CVE-2020-20450: 
Ffmpeg vulnerability analysis and mitigation

FFmpeg 4.2 is affected by a null pointer dereference vulnerability in libavformat/aviobuf.c, which was discovered in May 2021. The vulnerability is tracked as CVE-2020-20450 and affects the FFmpeg multimedia framework, particularly version 4.2. This security issue has been assigned a CVSS v3.1 base score of 7.5 (High) (NVD).

The vulnerability involves a null pointer dereference passed as an argument to libavformat/aviobuf.c at line 227, specifically in the memcpy function call within the avio_write function. The issue occurs when the buf pointer becomes null during the memory copy operation (FFmpeg Ticket). The vulnerability has been assigned a CVSS vector of CVSS:3.1/AV:N/AC:L/PR:N/UI:N/S:U/C:N/I:N/A:H, indicating network accessibility with low attack complexity and no required privileges or user interaction (NVD).

The exploitation of this vulnerability could result in a Denial of Service (DoS) condition. When triggered, the null pointer dereference could cause the application to crash, disrupting the service availability (NVD, Ubuntu Security).

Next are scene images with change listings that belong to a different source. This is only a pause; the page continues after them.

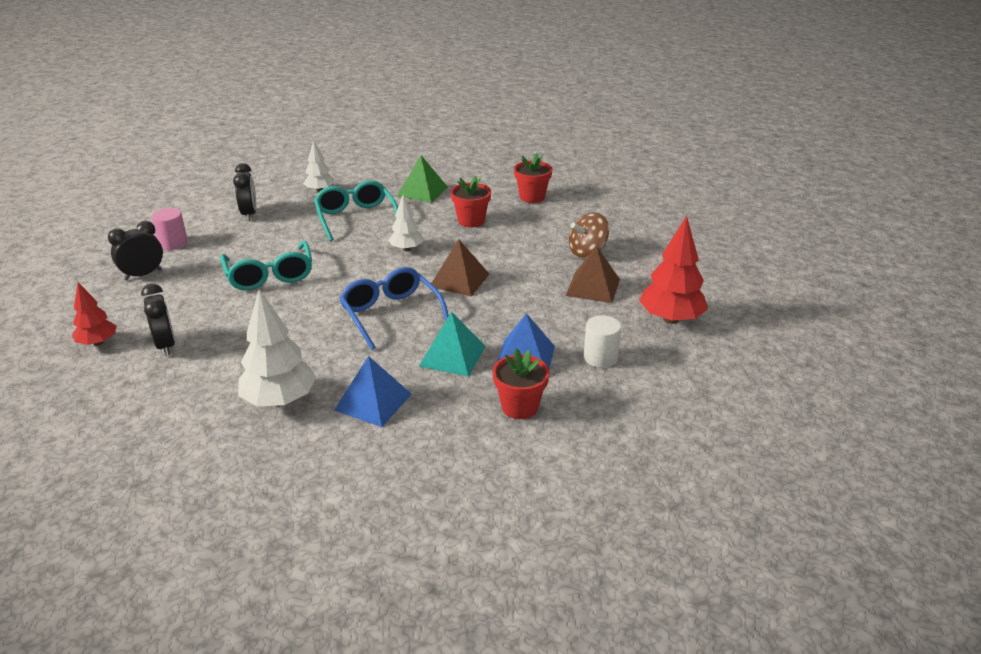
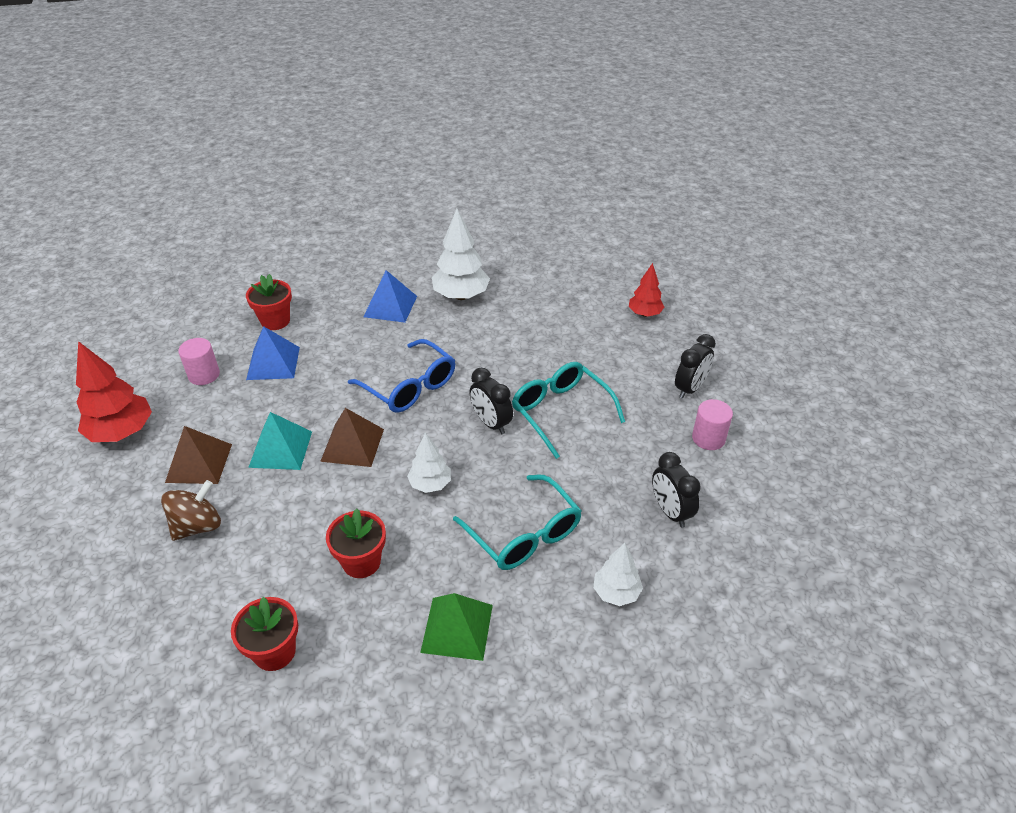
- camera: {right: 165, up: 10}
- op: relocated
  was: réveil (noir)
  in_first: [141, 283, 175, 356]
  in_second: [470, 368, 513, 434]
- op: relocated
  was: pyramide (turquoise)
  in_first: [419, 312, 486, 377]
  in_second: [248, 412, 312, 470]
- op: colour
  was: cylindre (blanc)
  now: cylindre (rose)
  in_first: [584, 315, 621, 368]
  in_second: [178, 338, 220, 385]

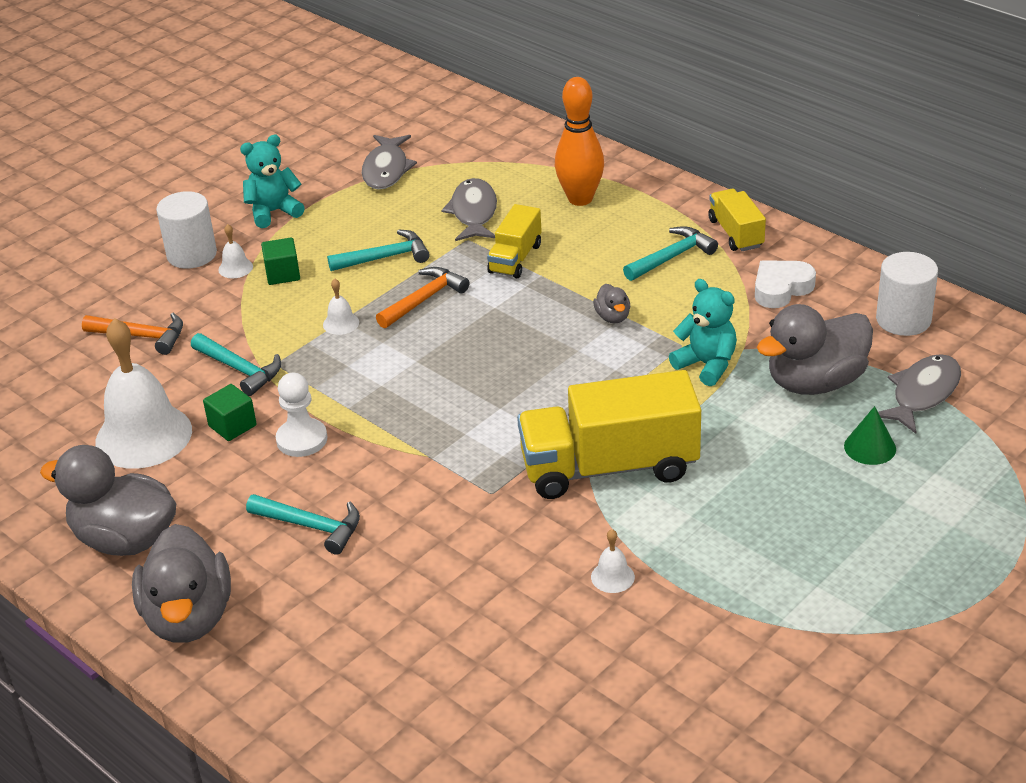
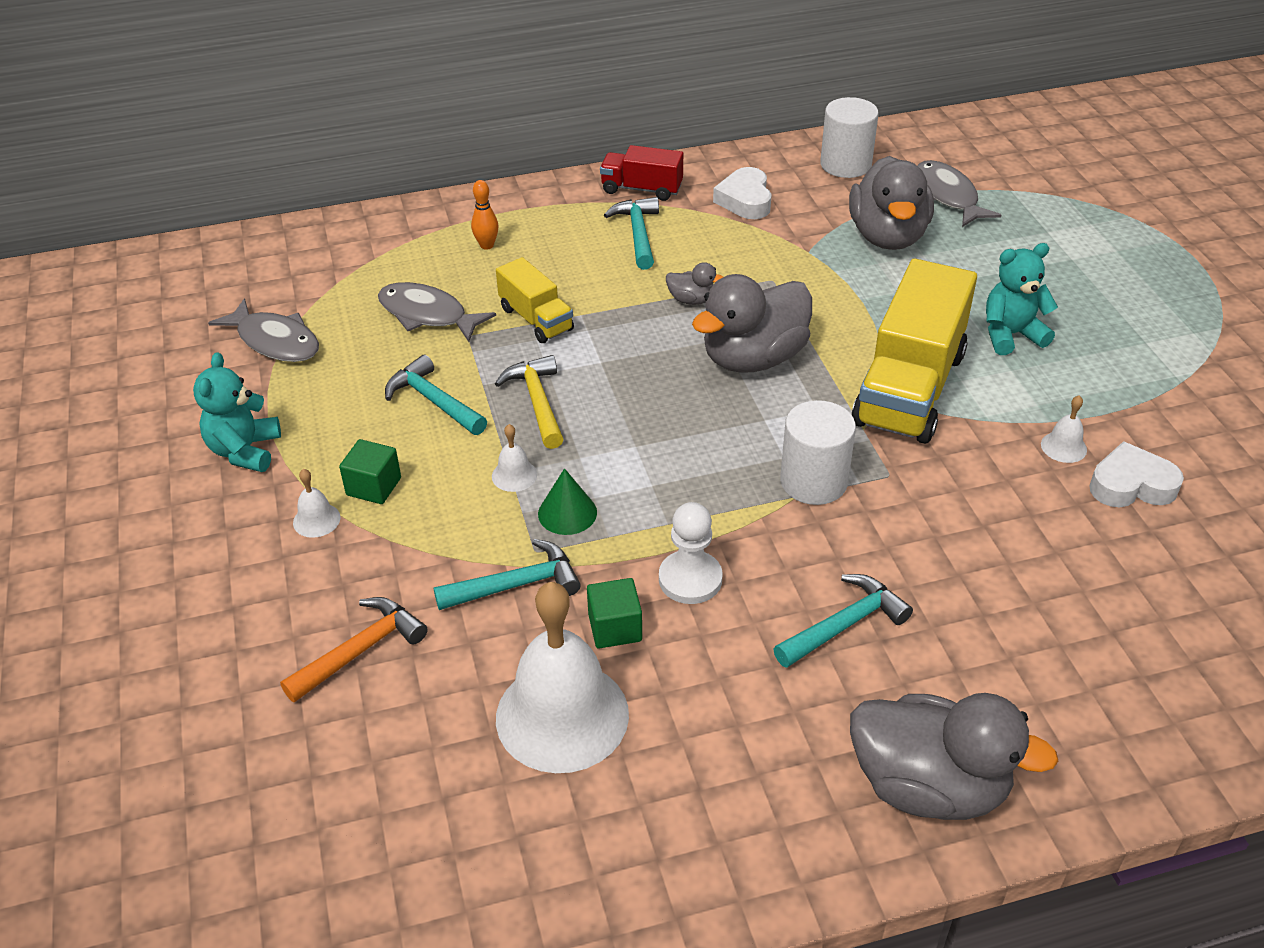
- camera: {right: -60, up: 5}
- op: size
  was: quille (orange)
  in_first: [555, 77, 604, 206]
  in_second: [471, 180, 499, 250]
  ratio: 0.49
- op: colour
  was: camion (jaune)
  now: camion (rouge)
  in_first: [708, 189, 766, 251]
  in_second: [600, 145, 683, 201]
- op: relocated
  was: cylindre (blanc)
  in_first: [156, 191, 217, 269]
  in_second: [780, 400, 856, 505]
- op: spun
  was: marteau (turquoise)
  in_first: [327, 229, 430, 271]
  in_second: [385, 355, 487, 435]
  clockwise: -60
- op: colour
  was: marteau (orange)
  now: marteau (jaune)
  in_first: [376, 267, 469, 328]
  in_second: [495, 355, 564, 449]
- op: relocated
  was: ours en peluche (turquoise)
  in_first: [669, 279, 737, 386]
  in_second: [986, 243, 1058, 355]
- op: relocated
  was: cône (vert)
  in_first: [844, 406, 896, 465]
  in_second: [538, 468, 597, 535]
- op: relocated
  was: canard (gris)
  in_first: [40, 445, 176, 556]
  in_second: [692, 274, 812, 373]
- op: appeared
  now: cœur (blanc)
  in_second: [1089, 441, 1184, 507]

The vulnerability has been fixed in multiple versions across different distributions. For Ubuntu 20.04 LTS, the fix is included in version 7:4.2.7-0ubuntu0.1. Debian has addressed this in version 7:4.3.3-0+deb11u1 for the stable distribution (bullseye). The upstream fix was implemented in FFmpeg commit 5400e4a50c61e53e1bc50b3e77201649bbe9c510 (Debian Security, Ubuntu Security).